В диске вроде как остался едва десяток патронов, когда впереди раздался вскрик, и я заметил падение бандита. Пробежать мы с ним успели не больше полукилометра. Мне-то ладно, я был привычный, постоянно бегаю, а вот как там бандит?
Подбежав, я радостно воскликнул:
— О, как я удачно попал! Прямо в ж…у! И ведь специально не целился, на удачу понадеялся. После этого попробуй скажи, что пуля — дура.
В это время подбежал Павлов. Кроме карабина в руках на плече у него висел автомат беглеца.
Мы быстро разоружили диверсанта, сняв ремень с кобурой, после чего я приступил к допросу. С силой пнув по заднице пленника, я заорал, пытаясь морально подавить его:
— Цель! Задачи! Говори, падаль!
— Разве так можно?.. — попытался урезонить меня пограничник, когда я стал бить ногой по ране диверсанта, вызывая у того все новые и новые стоны и крики.
— С такими только так и можно, — отмахнулся я и добавил: — Постой в сторонке, не мешай.
Через пять минут я узнал все, что можно, и допросом занялся Павлов. Его заинтересовало упоминание диверсанта о том, что они вчера перехватили машину, полуторку.

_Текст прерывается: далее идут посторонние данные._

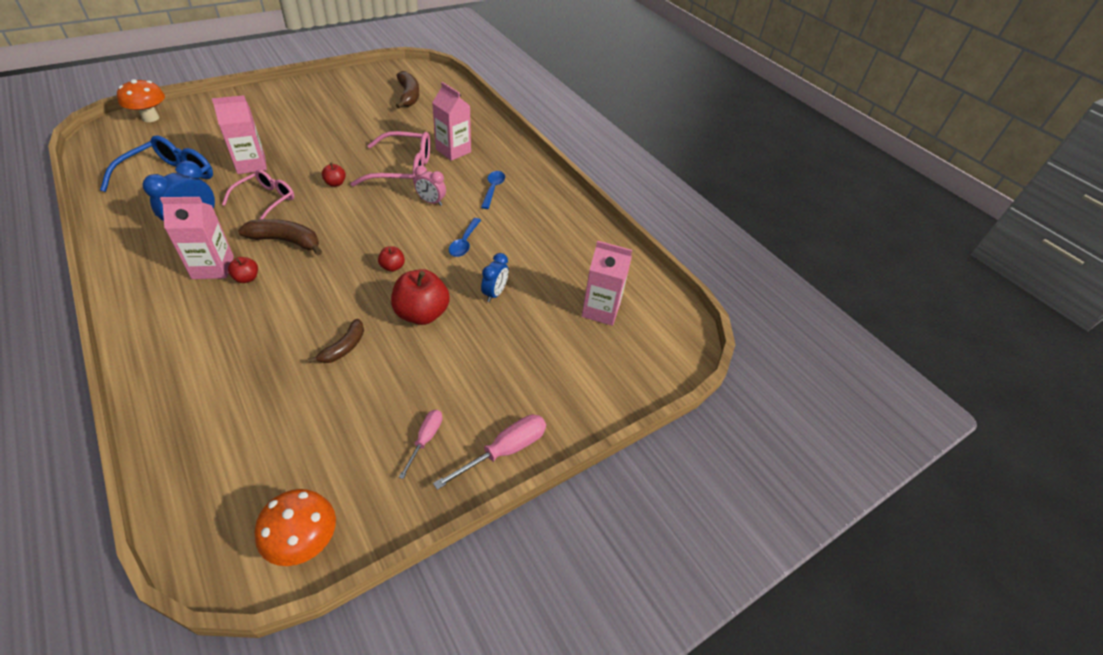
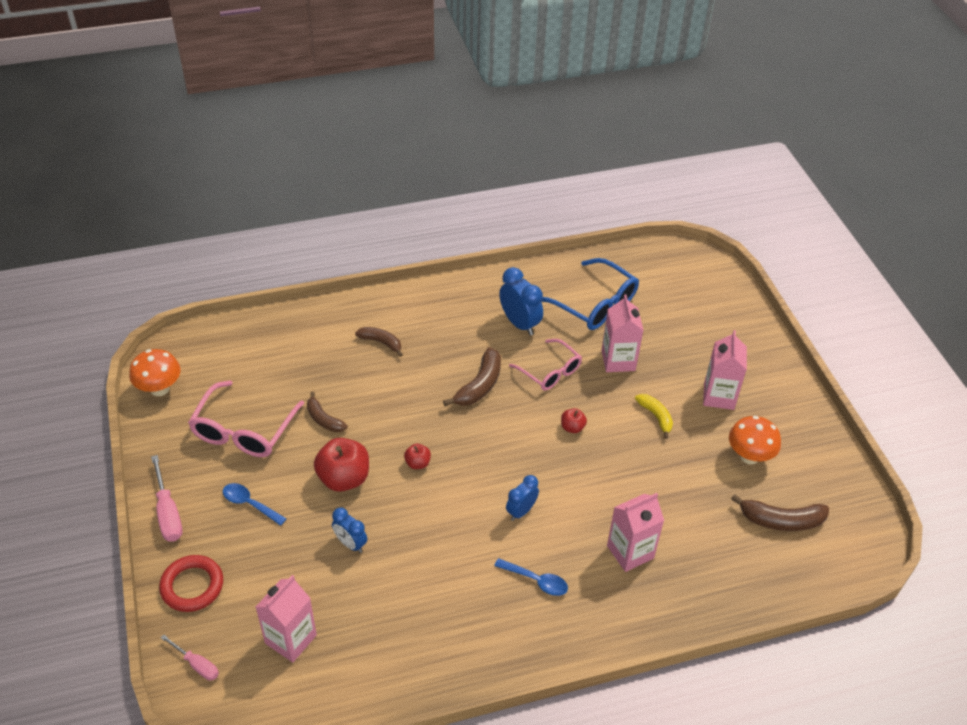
camera: 110 degrees right, 0 degrees up
(150, 118) = (718, 283): orange mushroom -> orange mushroom (749, 456)
(213, 267) = (454, 337): pink carton -> pink carton (719, 396)
(217, 324) = (381, 342): none -> brown banana
(247, 278) = (433, 359): red apple -> none
(318, 144) = (656, 417): none -> yellow banana
(403, 170) = (591, 492): pink glasses -> pink glasses (244, 430)
(425, 439) = (205, 462): pink screwdriver -> pink screwdriver (197, 664)
(431, 202) = (521, 511): pink clock -> blue clock
(464, 243) = (439, 531): blue spoon -> blue spoon (250, 504)
(582, 396) = (192, 586): none -> red ring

— Сука, — встав с корточек, Павлов пнул в бок диверсанта. — Это была наша машина. Мы ее еще вчера днем из отряда ждали.
— Понял, где она находится?
— Да, я этот овраг знаю, он недалеко от дороги, — кивнул пограничник и, посмотрев на бандита, спросил: — Ну что, берем?
— Куда? — удивился я.
— Так к нашим его надо отнести.
Вскинув автомат, я выпустил остаток патронов и бросил, двинувшись к месту первого боя:
— Делать тебе больше нечего, с этой падалью во зиться.
Павлов стоял и неверяще смотрел на истерзанную пулями гимнастерку на груди диверсанта.
— Но так нельзя, это не по закону! — воскликнул догнавший меня пограничник.
— А в спины вам стреляют по закону? Очнись, боец. Я вот очнулся и в плен их не беру, разве что вот так допросить да прикончить.
— Совсем не берете? — снова перешел на вы боец.
— В трех десятках схваток был и ни разу не брал… О, старшина закончил потрошить тела.
— Ушел? — поднял голову старшина, настороженно нас разглядывая.
— Нет, но скончался, получив тяжелое ранение. Правда, успел нам нашептать, кто они и откуда.
— Они Сеньку перехватили. Убили его, а машину спрятали, — хмуро добавил Павлов. — Тут недалеко, у Заячьего оврага.